Sensor-Selector Strategy for Directed Evolution of Biosynthetic Pathways

Metabolites biosynthetically produced in nature hold enormous potential for the
sustainable production of chemicals, materials and therapeutics. This potential remains
largely unfulfilled because technological limitations severely restrict the types of
metabolites that can be readily detected and the number of biosynthetic pathway
prototypes that can be evaluated. Thus, despite advances in genetic diversification
methods, phenotype evaluation remains the major rate-limiting step. Here we present a
broadly extensible synthetic selection system, known as sensor-selector, that
simultaneously expands our phenotype evaluation capabilities in two ways: 1) a wide
range of metabolites are detectable by drawing on the diversity of natural protein and
RNA sensors and 2) directed evolution is harnessed to select the highest-producing
biosynthetic pathways from libraries orders of magnitude larger than current screening
methods permit.

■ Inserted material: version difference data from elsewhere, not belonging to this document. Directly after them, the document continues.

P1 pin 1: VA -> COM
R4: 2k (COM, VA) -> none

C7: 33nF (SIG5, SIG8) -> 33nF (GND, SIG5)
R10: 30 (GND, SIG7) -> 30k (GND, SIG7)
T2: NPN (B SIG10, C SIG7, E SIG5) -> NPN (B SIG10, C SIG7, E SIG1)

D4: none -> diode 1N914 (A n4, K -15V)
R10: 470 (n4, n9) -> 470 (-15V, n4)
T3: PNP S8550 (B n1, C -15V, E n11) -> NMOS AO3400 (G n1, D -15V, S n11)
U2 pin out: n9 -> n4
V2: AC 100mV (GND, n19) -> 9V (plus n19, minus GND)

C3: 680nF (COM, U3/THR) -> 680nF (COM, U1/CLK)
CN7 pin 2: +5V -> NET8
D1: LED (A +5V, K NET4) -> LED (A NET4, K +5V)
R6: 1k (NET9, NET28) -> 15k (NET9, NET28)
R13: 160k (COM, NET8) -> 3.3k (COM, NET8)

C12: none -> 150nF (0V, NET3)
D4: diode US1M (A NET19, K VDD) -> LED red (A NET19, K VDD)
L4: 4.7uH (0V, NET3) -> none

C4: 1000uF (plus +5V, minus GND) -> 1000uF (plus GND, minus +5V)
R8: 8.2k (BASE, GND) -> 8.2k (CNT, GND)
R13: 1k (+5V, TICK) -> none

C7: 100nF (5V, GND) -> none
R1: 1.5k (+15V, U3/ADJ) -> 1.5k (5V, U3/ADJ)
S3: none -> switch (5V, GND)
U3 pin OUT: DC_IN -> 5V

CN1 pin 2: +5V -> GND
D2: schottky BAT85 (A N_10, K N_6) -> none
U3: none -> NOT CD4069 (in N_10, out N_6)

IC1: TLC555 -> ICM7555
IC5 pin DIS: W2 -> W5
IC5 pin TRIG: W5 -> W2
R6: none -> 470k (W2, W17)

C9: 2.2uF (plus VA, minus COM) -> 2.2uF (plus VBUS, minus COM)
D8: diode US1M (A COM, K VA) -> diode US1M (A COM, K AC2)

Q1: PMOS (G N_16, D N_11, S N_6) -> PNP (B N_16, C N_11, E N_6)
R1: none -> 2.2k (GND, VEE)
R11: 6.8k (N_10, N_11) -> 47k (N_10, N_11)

To overcome the problem of unproductive escape mutants that has
previously plagued selection-based pathway optimizations, we employ a toggled
selection scheme with dual selective markers to robustly eliminate cells capable of
circumventing selection. We characterize sensor-selectors for 15 metabolites belonging to
diverse classes – polyketide antibiotics, flavonoids, polymer-precursor diacids, vitamins,
long-chain alkanes and sugars. We have developed a general suite of genetic
interventions capable of expanding library sizes by four orders of magnitude and
programming sensor-selectors to function across user-specified metabolite concentration
ranges. Evaluating more than a billion cells per day, we deploy sensor-selector to 

optimize biosynthesis of the industrially useful metabolite, naringenin, yielding nearly 50
fold improvement, through four iterations of directed evolution. Sensor-selectors allow
multiplexed phenotype evaluation, obviating the need to characterize designs individually,
thereby facilitating rapid design-build-test cycles in biological engineering. We envision
further application of sensor-selectors to metagenomic pathway discovery, enzyme
engineering, and the evolution of robust genetic circuits.